Un drame sensible et émouvant sur les enfants des rues errant dans un Londres post-Blitz, porté par des jeunes acteurs formidables

Innocent Sinners (1958)

Réalisé par Philip Leacock

Ecrit par Neil Paterson et Rumer Godden d’après le roman de Rumer Godden

Avec June Archer, Christopher Hey, Brian Hammond, Flora Robson, Catherine Lacey, Susan Beaumont, Lyndon Brook,
Edward Chapman,…

Direction de la photographie : Harry Waxman / Direcfteur artistique : Cedric Dawe / Montage : John D. Guthridge / Musique : Philip Green

Produit par Hugh Stewart pour Rank Organisation Film Productions

Drame

95mn

UK

Dans le Londres de la deuxième partie des années 50 encore marqué par les stigmates du Blitz, les terrains vagues et les bâtiments en ruines sont autant de terrains de jeux pour les enfants des classes populaires. Lovejoy (June Archer), une jeune fille laissée à des parents par une mère actrice (ou danseuse) qui ne se soucie guère d’elle, a trouvé un moyen de redonner des couleurs à une vie trop grise. Récupérant un sachet de graines trouvé par terre par Sparkey (Brian Hammond), petit garçon d’une vendeuse de journaux à la criée, elle décide de se créer un petit jardin parmi les ruines . Elle y rencontrera Tip (Christopher Hey), chef d’un gang juvénile, qui l’aidera à réaliser son rêve.

Qualifiée d’arrogante et indépendante par certains adultes, Lovejoy est une jeune fille qui cache ses douleurs sous un air bravache. Elle vole de l’argent à l’Eglise dans une boite de dons mal fermée pour s’acheter des outils de jardinage. Mais obligée de délocaliser son petit jardin dans les ruines attenant à l’église, elle sent sur elle le regard de la statue de la Vierge, témoin du larcin. Aidée par Tip, elle fera tout pour rembourser la mère de Jésus. Mais retombe dans la délinquance quand, avec Tip, elle va « emprunter » du bon terreau dans un jardin public (ce qui cette fois va lui causer de gros ennuis !).

Le réalisateur Philip Leacock a commencé sa carrière comme assistant caméra et a réalisé quelques documentaires, notamment pour le fameux Crown Film Unit, avant de passer à une fiction teintée de réalisme, dont les plus célèbres exemples restent « The Brave Don’t Cry » (1952) sur les accidents dans les mines et « Reach for Glory » (1962) sur un groupe d’adolescents durant la seconde guerre mondiale.

Ici aussi, Philip Leacock montre tout son talent pour filmer des scènes réalistes de rue.
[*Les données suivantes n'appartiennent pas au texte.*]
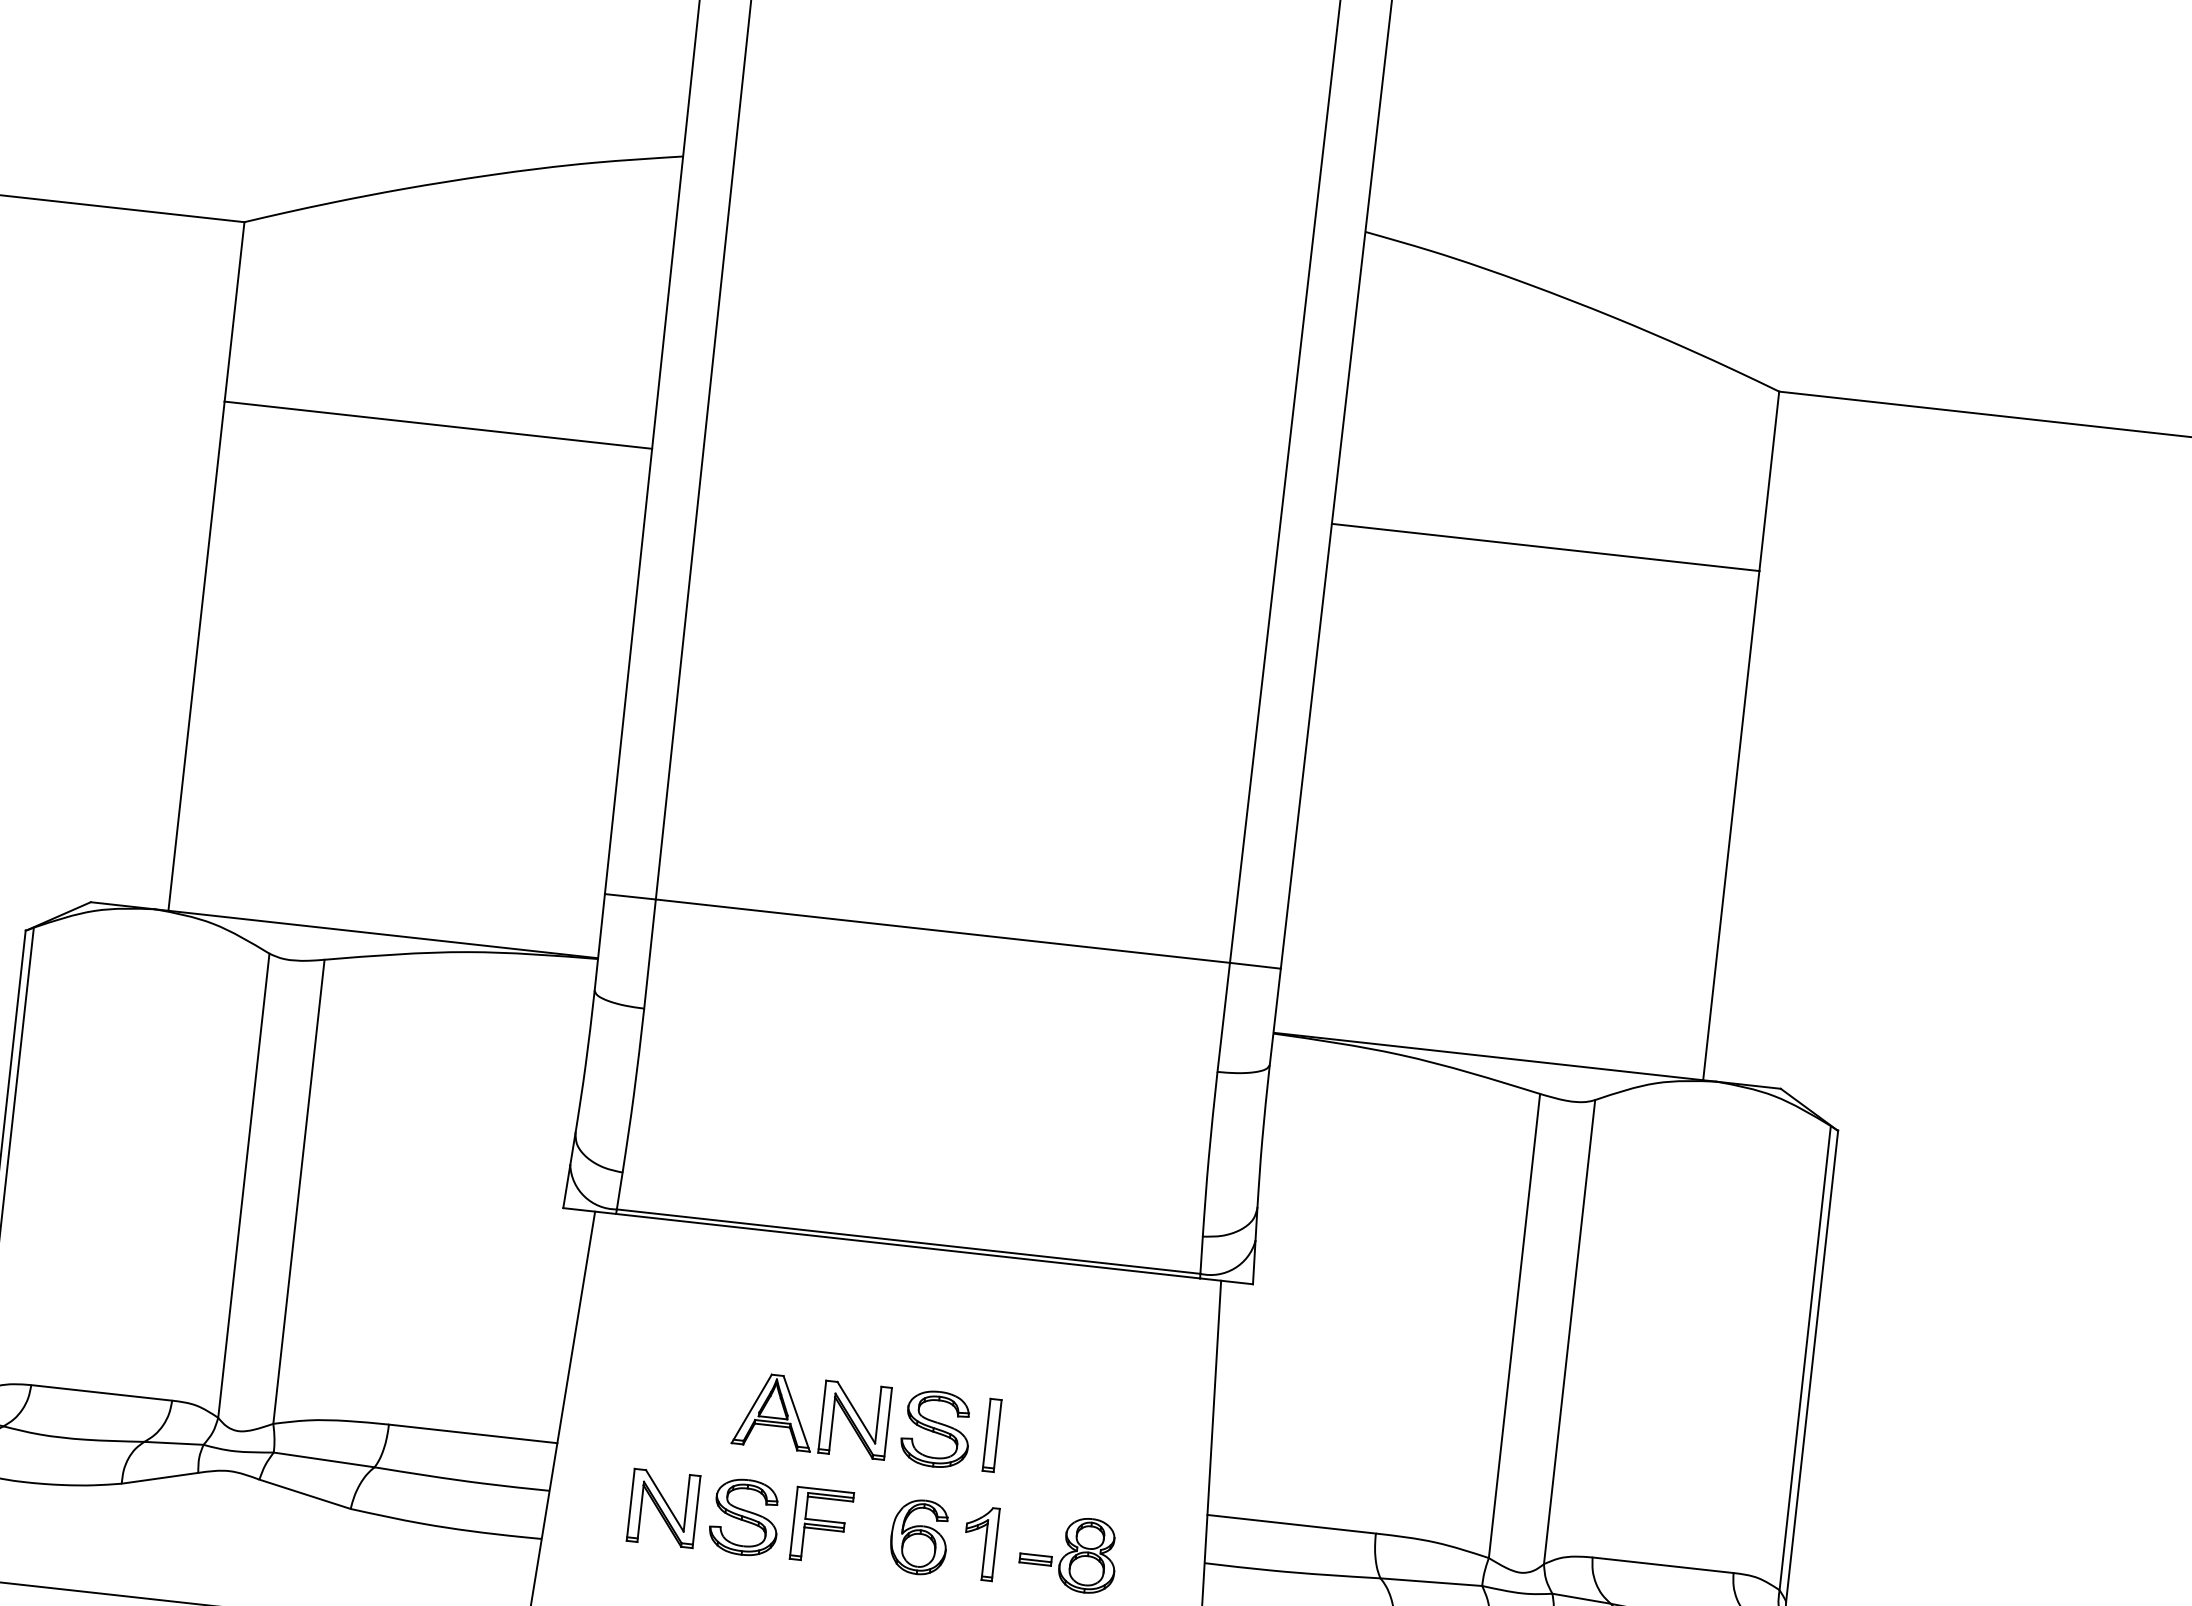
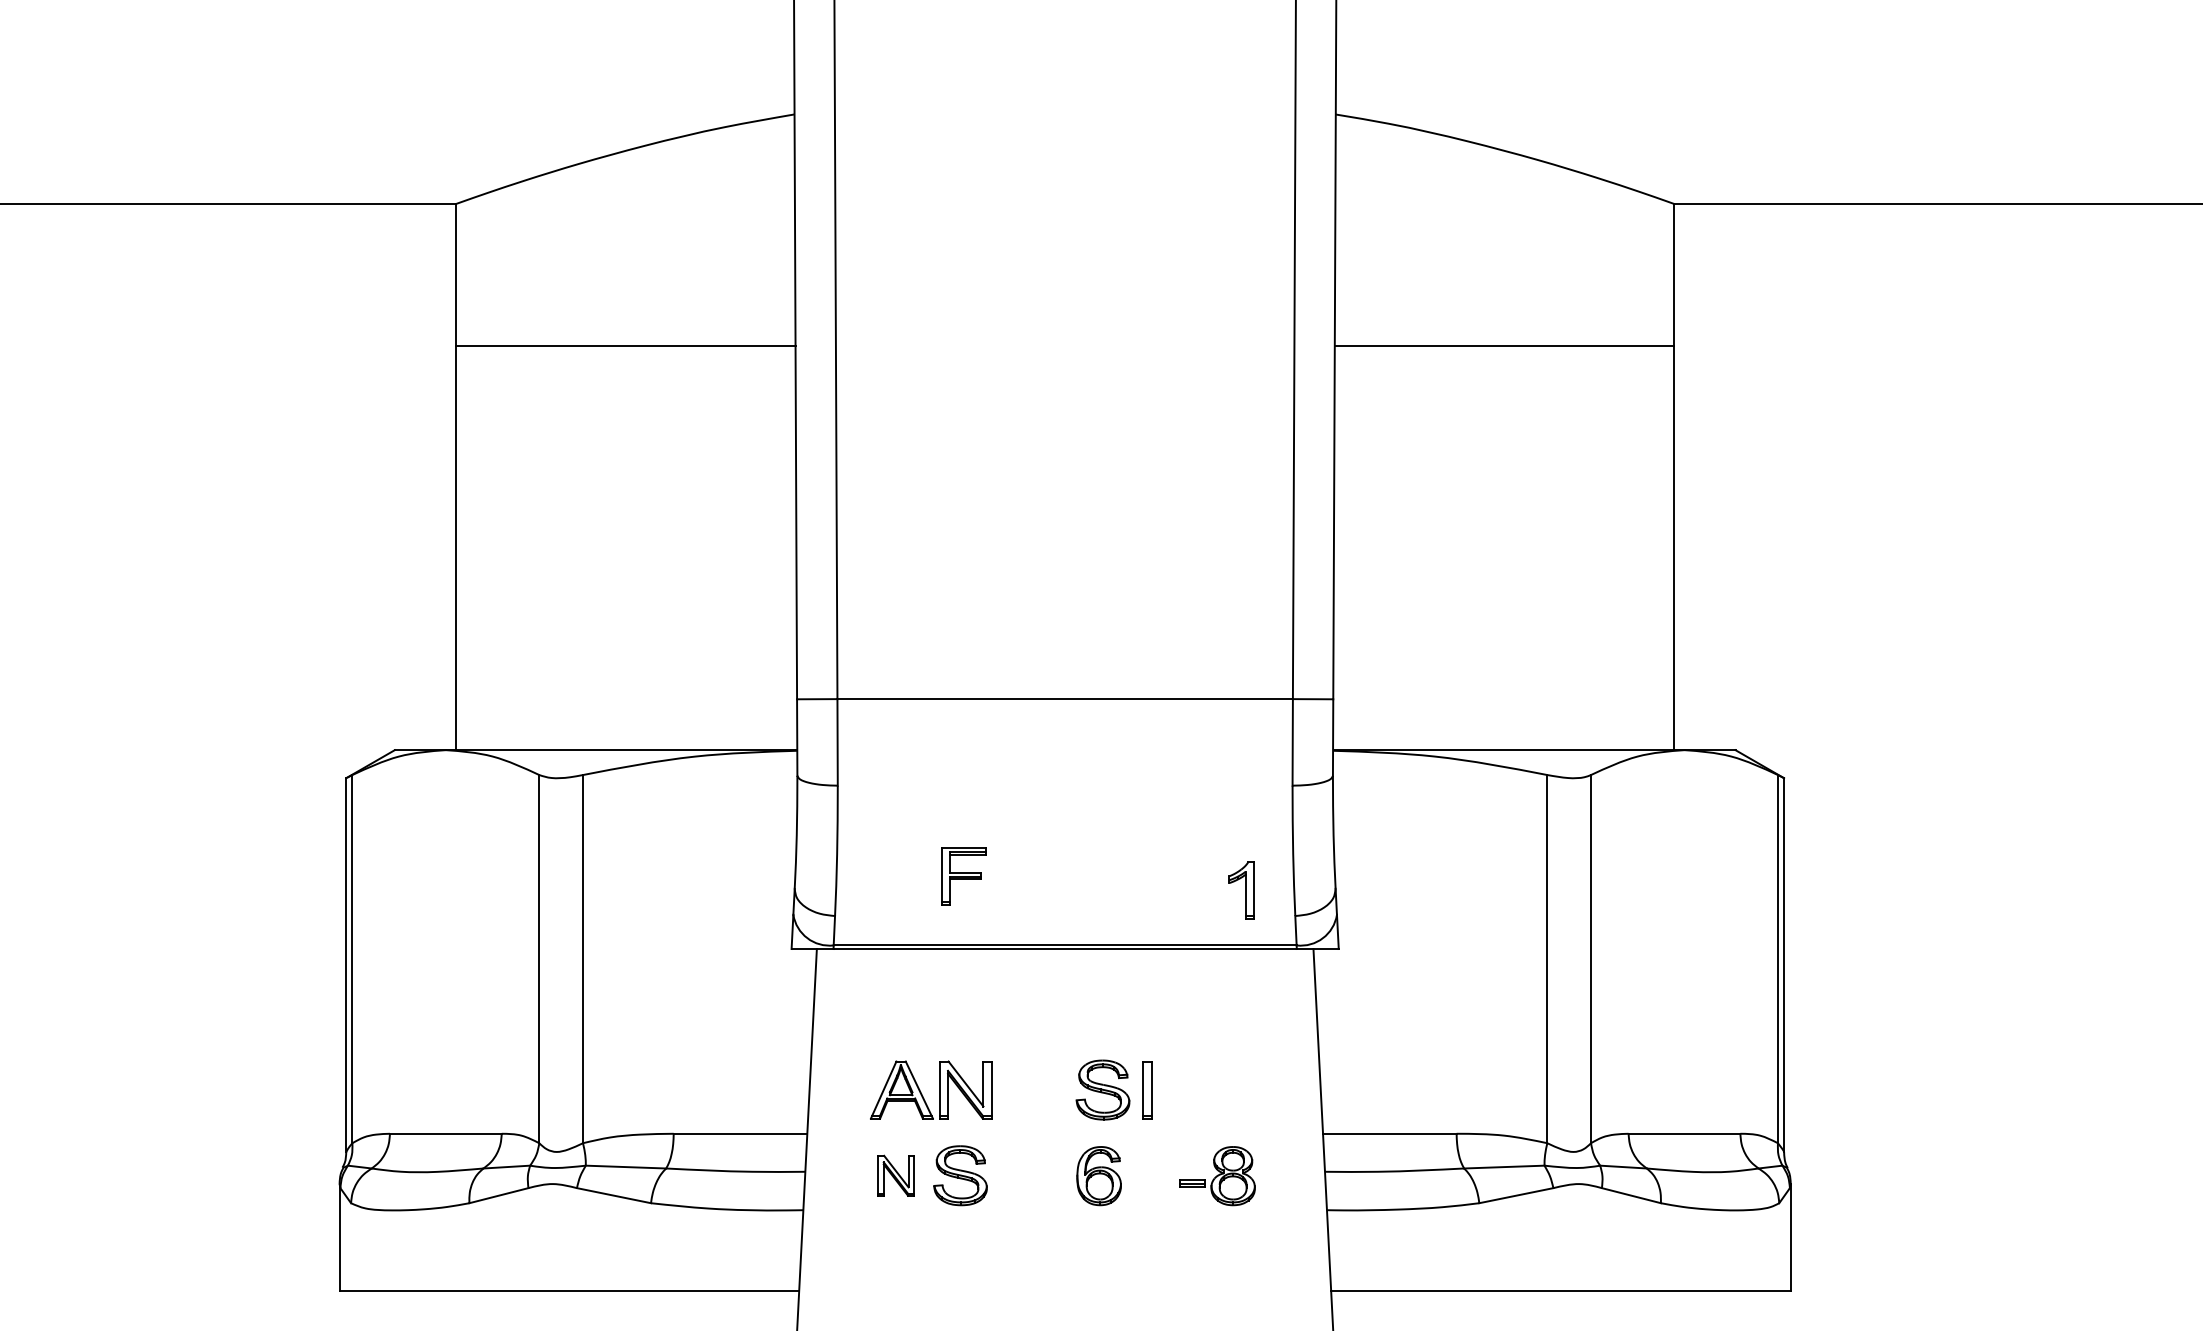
part: (822, 1415) -> (939, 1089), moved
part: (662, 1508) -> (895, 1175), size x0.7
part: (821, 1525) -> (963, 876), moved
part: (980, 1543) -> (1241, 890), moved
Les trois enfants principaux, dont c’était la première apparition à l’écran, sont formidables. Et c’est tant mieux, car le film repose largement sur les frêles épaules.

« Innocent Sinners » s’ouvre sur le personnage d’Olivia Chesney (la toujours magnifique Flora Robson) qui apprend qu’elle n’a plus beaucoup de temps à vivre et se rend compte qu’elle n’a jamais vécu, simple spectatrice de la vie des autres. Un démarrage qui fait forcément penser au film de Kurosawa « Iku » (Vivre) sorti six ans plus tôt. Le héros de Kurosawa, fonctionnaire, va mettre toute son énergie restante pour qu’un petit jardin public voit le jour dans les quartiers pauvres de Tokyo. Mme Chesnay, personnage secondaire et non central, jouera un rôle important dans la vie de Lovejoy, Un élan de générosité qui va tout changer pour la petite fille.

Ce sont peut-être des coïncidences, mais il n’est pas impensable que l’écrivaine anglaise Rumer Godden, dont le livre « An Episode of Sparrows » est ici adapté à l’écran, ait vu le film de Kurosawa. A noter par ailleurs que l’écrivaine n’est pas une inconnue pour les amoureux de cinéma. Quelques uns de ses livres ont connu des adaptations devenus célèbres : « Black Narcissus » (Michael Powell et Emeric Pressburger, 1947) et « The River » (Jean Renoir, 1951).

Concernant ce « Innocent Sinners », il faut se contenter à ce jour d’un DVD anglais (sans sous-titres). On peut espérer que le film soit enfin réédité en blu-ray. Croisons les doigts car il s’agit d’un très joli film qui mérite le coup d’oeil.